When I was working in patient wards during my first year of residency, I cared for a middle-aged man who had come to the States from Sudan. He was ill with terminal cancer. One of the most inspiring things that I’ve been a part of in my medical career is how we worked to help get the man well enough that he could get on a plane back to Sudan so he could spend his last week of life with his wife and family there. We weren’t even sure he would make it, but our whole team worked together - physical therapists, palliative care team, and so on - to make it happen. We all were cheering him on as he boarded his flight and he sent us back pictures with his family from his last week. It was incredibly heartbreaking but also beautiful at the same time.

What is the biggest challenge you’ve seen for women in healthcare?

There are so many, where do I begin! For starters, I’m a resident with two kids, and I had my first child as a medical student, and my second child during residency. This probably applies to any woman who is a parent with a job, but it’s challenging balancing time for your family and for your job. You never feel like you’re doing your best at either.

It’s also disillusioning that female physicians today make 20% less than men for performing same job. Perhaps employers see it as a disadvantage that a woman who becomes pregnant will be less productive, and many people continue to perceive maternity leave as some sort of vacation. Maternity leave is the hardest job you’ve ever done, and it’s 24 hours a day, so it’s definitely not a break. I am fortunate that at my place of work they have been very willing to work with me in regards to scheduling and my pregnancy, pregnancy is just viewed as an exciting part of life, but not all women have that privilege.

What is the biggest challenge for healthcare system today?

We need to focus more on preventative medicine. Our healthcare system is great at pulling out all the stops for people once they are sick, but we’re not doing a very good job of keeping them from getting sick in the first place. This also applies to mental illness - our country does a very poor job of prioritizing patients who suffer from mental illness and that deeply affects their lives, their ability to get jobs and be healthy, and it affects their families and our communities as well.

What do you plan on doing with your $500 award?

First, I’ll put it towards getting a babysitter and taking my amazingly supportive husband out to dinner! The rest of it will probably go towards paying off my student loans.

How do you try to convey a professional appearance?

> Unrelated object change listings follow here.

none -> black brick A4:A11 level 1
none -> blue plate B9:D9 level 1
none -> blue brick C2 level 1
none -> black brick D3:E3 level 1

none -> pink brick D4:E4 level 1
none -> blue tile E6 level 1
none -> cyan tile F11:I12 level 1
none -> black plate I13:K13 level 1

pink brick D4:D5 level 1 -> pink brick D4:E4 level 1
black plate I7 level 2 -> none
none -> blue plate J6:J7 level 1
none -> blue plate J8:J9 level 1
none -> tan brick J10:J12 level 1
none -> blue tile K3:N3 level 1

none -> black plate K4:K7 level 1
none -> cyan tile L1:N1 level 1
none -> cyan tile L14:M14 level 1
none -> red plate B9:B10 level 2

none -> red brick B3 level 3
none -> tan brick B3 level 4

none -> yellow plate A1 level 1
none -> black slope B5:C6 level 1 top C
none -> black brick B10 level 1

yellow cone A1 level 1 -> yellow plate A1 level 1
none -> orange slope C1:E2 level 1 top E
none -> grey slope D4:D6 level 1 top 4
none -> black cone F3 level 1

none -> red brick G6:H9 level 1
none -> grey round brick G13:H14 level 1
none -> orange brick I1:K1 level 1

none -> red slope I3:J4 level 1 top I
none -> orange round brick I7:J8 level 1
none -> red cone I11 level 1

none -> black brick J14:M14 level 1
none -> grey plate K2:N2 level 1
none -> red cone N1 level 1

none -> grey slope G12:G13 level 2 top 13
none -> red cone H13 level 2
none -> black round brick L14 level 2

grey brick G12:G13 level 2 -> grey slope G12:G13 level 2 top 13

If you wear a clean, white, pressed coat, it can be seen as a symbol of the role you have taken on in caring for people. You look like you take your job seriously when you come into the workplace with a professional image, which can instill more trust with your patients. That said, many emergency physicians wear only scrubs, so it’s important to have clean scrubs, and a bonus to have your name embroidered on them. I do also think you should not fear accessorizing to still feel like yourself at work.